On September 27, 1971, a third libel proceeding was filed at Savannah where the Netuno had put following her departure from Montreal.1 In the proceeding in this Court the Netuno was not seized in view of a waiver by the owner of warrant for arrest in action in rem. It was stipulated that it would have the same effect as though there had been service of such warrant.

Defendant moves to dismiss Poseidon's action on the ground that it had commenced litigation which is pending in The Federal Court of Canada and which involves the same parties and issues.

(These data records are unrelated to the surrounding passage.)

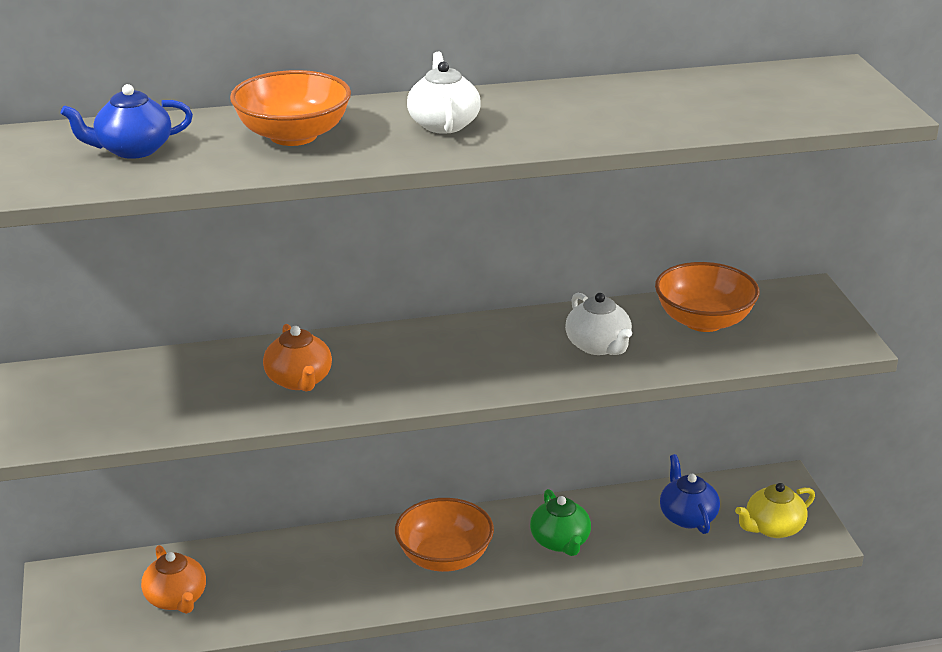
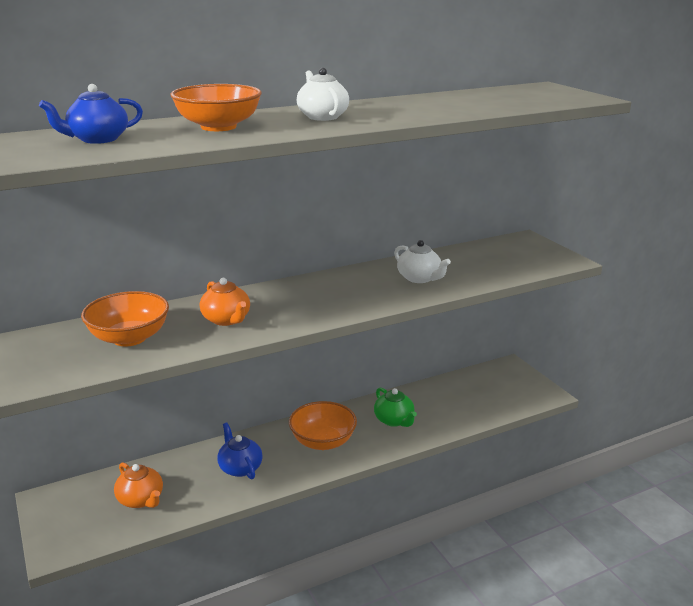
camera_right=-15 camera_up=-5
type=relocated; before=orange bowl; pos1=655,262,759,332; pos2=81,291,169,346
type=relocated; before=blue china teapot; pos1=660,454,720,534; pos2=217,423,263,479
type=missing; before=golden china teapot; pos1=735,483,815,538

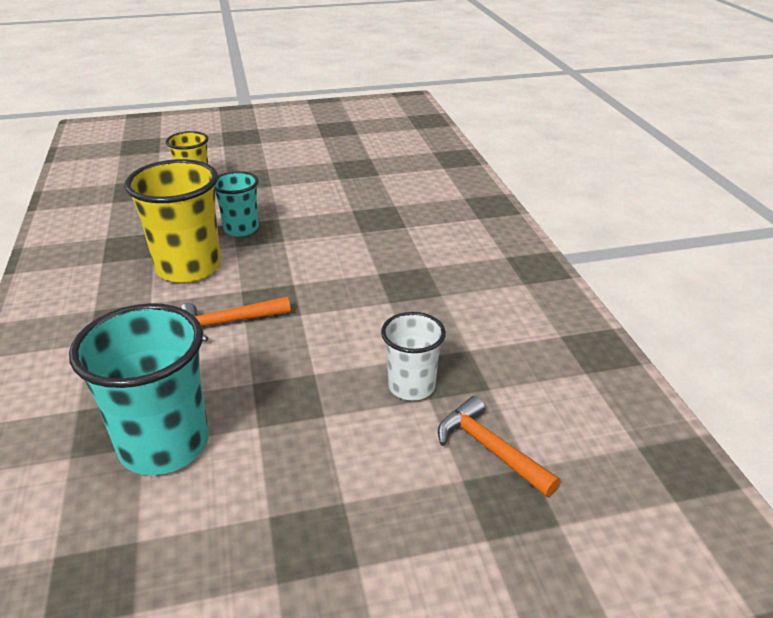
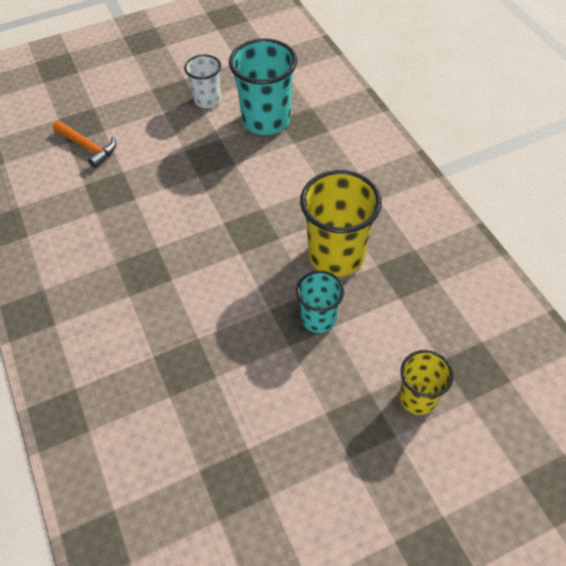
camera_right=170 camera_up=20
type=missing; before=orange carpenter's hammer; pos1=180,296,291,341
type=relocated; before=white tumbler; pos1=381,312,446,400; pos2=184,54,221,108

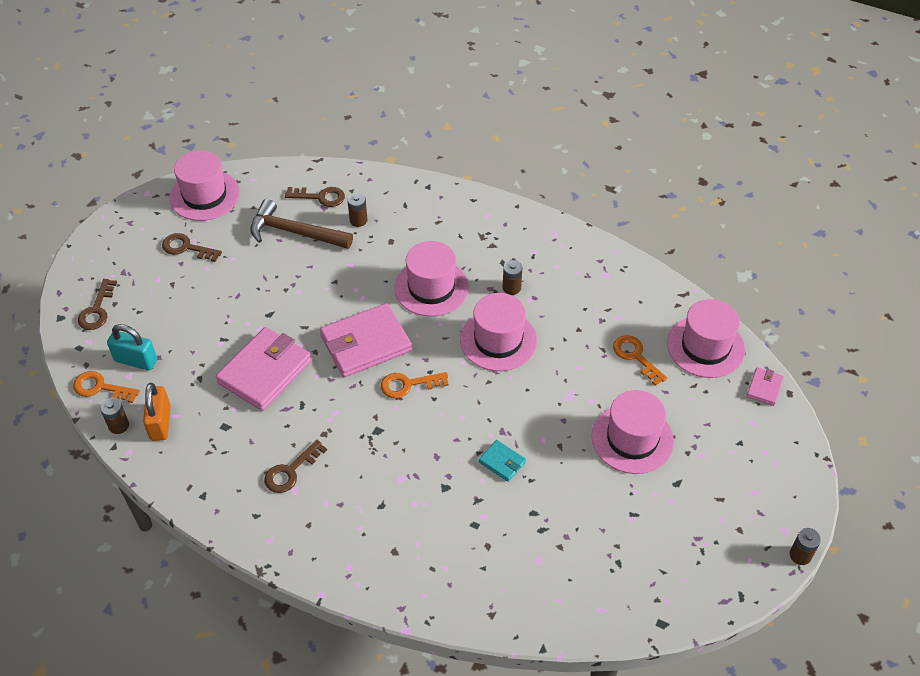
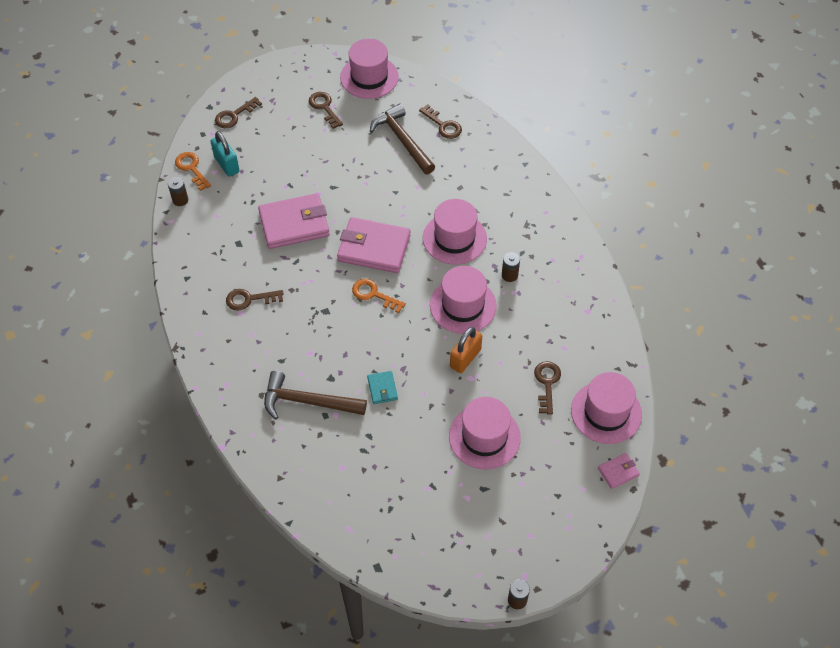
camera_right=40 camera_up=5
type=missing; before=brown AA battery; pos1=347,193,368,227
type=colour; before=orange door key; after=brown door key; pos1=613,335,667,386; pos2=534,361,561,415
type=relocated; before=orange small lock; pos1=143,383,171,441; pos2=450,327,482,373
type=appeared; after=brown carpenter's hammer; pos2=264,371,367,419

Poseidon replies that both vessels were carrying American cargo; both were bound to American ports; the pilots were American, and the collision occurred in American waters. Although libellant selected the Canadian jurisdiction, it says that there is no necessary or practical reason of trying the case there and that the only interests involved are Brazilian, German and American. It also contends that the action is not in rem. Counsel for Netuno's owner argue that the collision occurred in Canadian waters; that the witnesses as to damages and repairs reside in Canada, and that the suit brought in the Canadian admiralty court is one in rem.

The defendant's motion to dismiss was orally argued on November 29th. Briefs have been furnished and counsel for the parties have filed affidavits supporting and contesting the motion.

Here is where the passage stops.